Sunday, May 01, 2022

Abó: Under the Banner of Heaven



History lurks in every nook and cranny of New Mexico. Ancient Puebloan societies have flourished in the Land of Enchantment for 7,000 years. Beyond the best-known Pueblos like Taos Pueblo, Chaco Canyon and Bandelier are dozens of others that are lightly visited but no less historic. Among those lesser lights are Pecos National Monument and the Salinas Mission Pueblos which were etched into the grasslands beneath the Manzano Mountains of Central New Mexico.




The first of the Salinas Pueblos to be recognized for its 7,000-year history was Gran Quivera which became a National Monument in 1909. In 1980 Abó and Quarai became part of the monument, and the three Salt Missions became Salinas Pueblo Missions National Monument in 1988.

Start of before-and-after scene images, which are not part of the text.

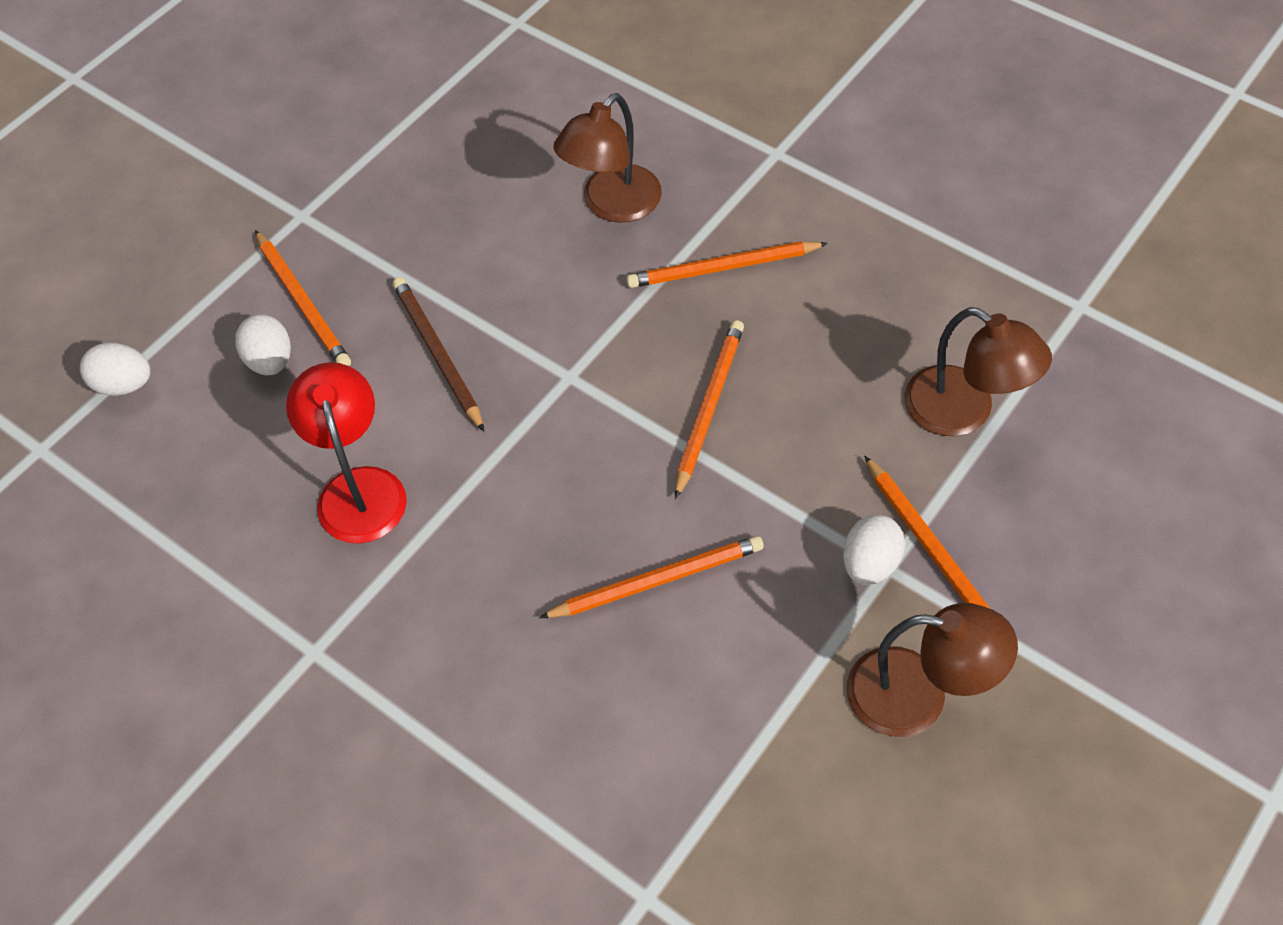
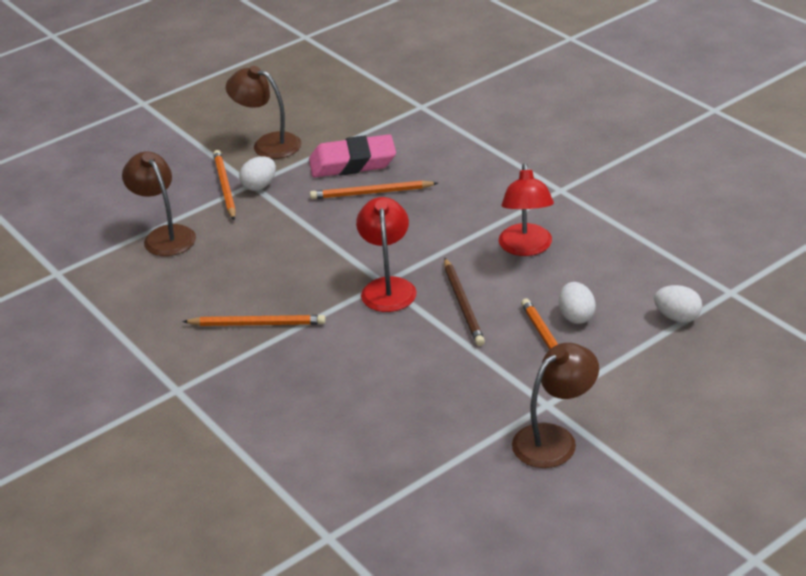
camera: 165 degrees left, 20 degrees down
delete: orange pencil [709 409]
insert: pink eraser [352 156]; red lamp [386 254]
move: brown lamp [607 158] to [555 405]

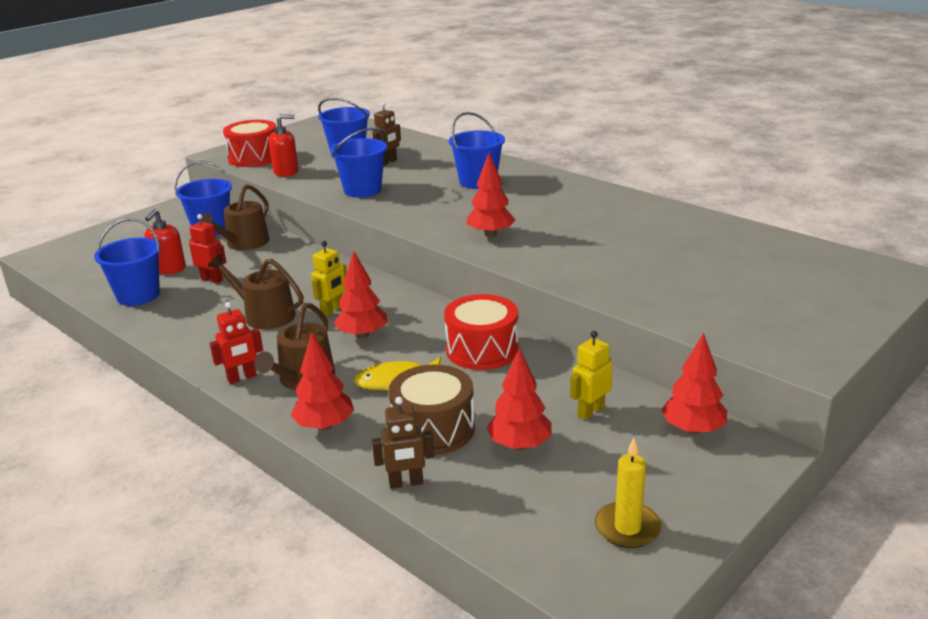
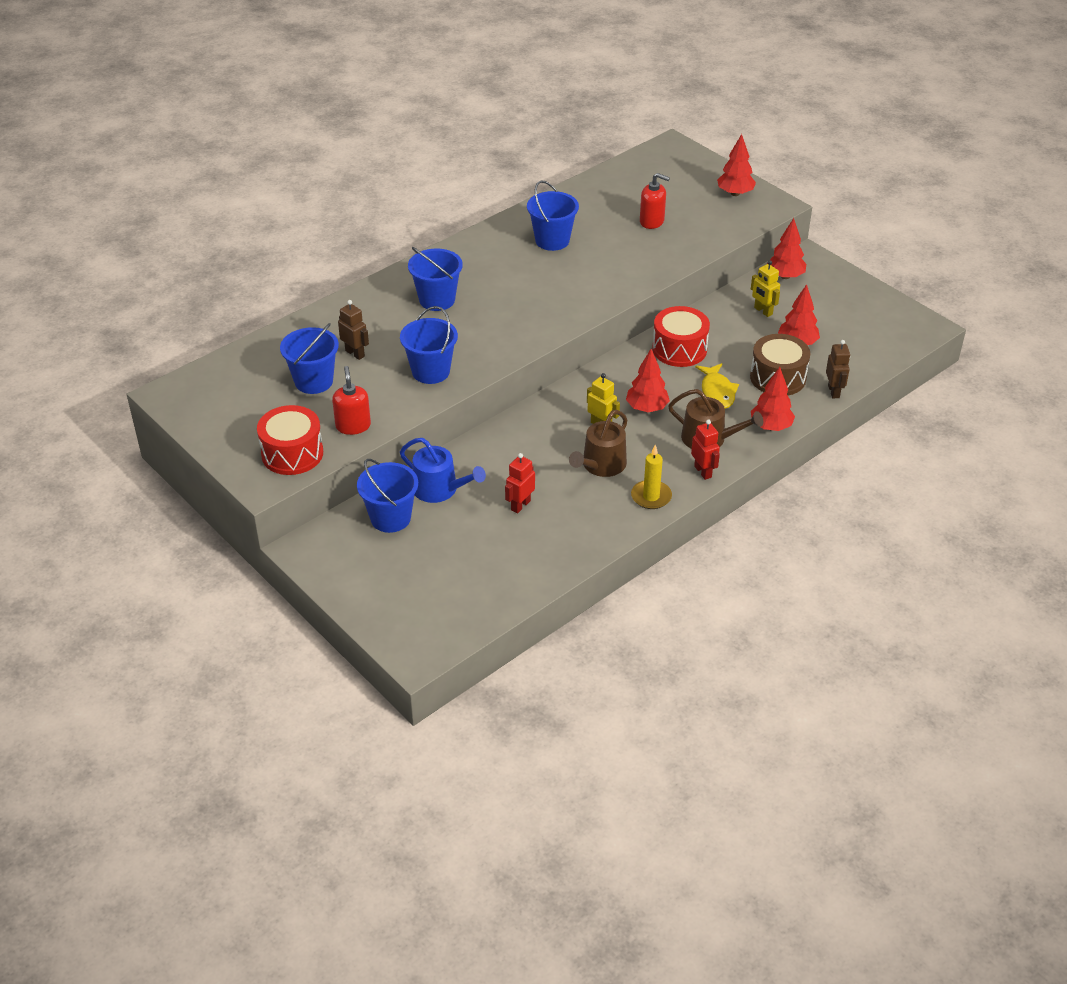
camera: 85 degrees left, 15 degrees up
move: blue bucket [127 262] to [553 215]; red soap dispenser [165 241] to [655 201]; red tree [491 195] to [736 165]; yellow candle [628 493] to [651 477]
recolor: brown watering can [234 217] to blue watering can [443 470]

The Tompiro Indians built nine villages where the mountains meet the the plains at the eastern perimeter of Puebloan culture. They mined salt which was used to preserve meat. They bartered the valuable commodity for food and trade goods. The Tompiro economy was based on trade between the Great Plains tribes, the Rio Grande Pueblos even from the Pacific Northwest and Mexico. 

Don Juan de Oñate and the Franciscans entered the region in 1598. They built Missions at each of the Tompiro Pueblos using the women and children as slave labor. It was a pattern of abuse repeated throughout New Mexico and the Americas. Their conscripts constructed towering structures with roof beams from the Manzano Mountain forest thirty miles away.

A lengthy drought followed by years of crop failures ravaged the Tompiro Pueblos. In one winter, Gran Quivera lost 480 members. The Conquistadors and the Catholic Church’s demands for labor and fealty were compounded by European diseases like Smallpox and Syphilis that decimated Gran Quivera by 1672 and all of the Tompiro Pueblos were abandoned in 1680, another testament to colonialism under the banner of Heaven.

All images are of Abó Mission Pueblo

1 comment:

Blacks Crossing said...

Abo Mission is indeed a place of history and mystery, and your text and photographs reveal that beautifully. I love the blue sky peaking through the black and white in the selectively toned image you made of the mission. It never ceases to amaze me how intrepid the human race can be in building shelter out of native materials. Gran Quivera is a wonderful place that should be on everyone's list of places to explore in New Mexico. Thanks for reminding us, Steve, and for sharing it with us through your photographs and words.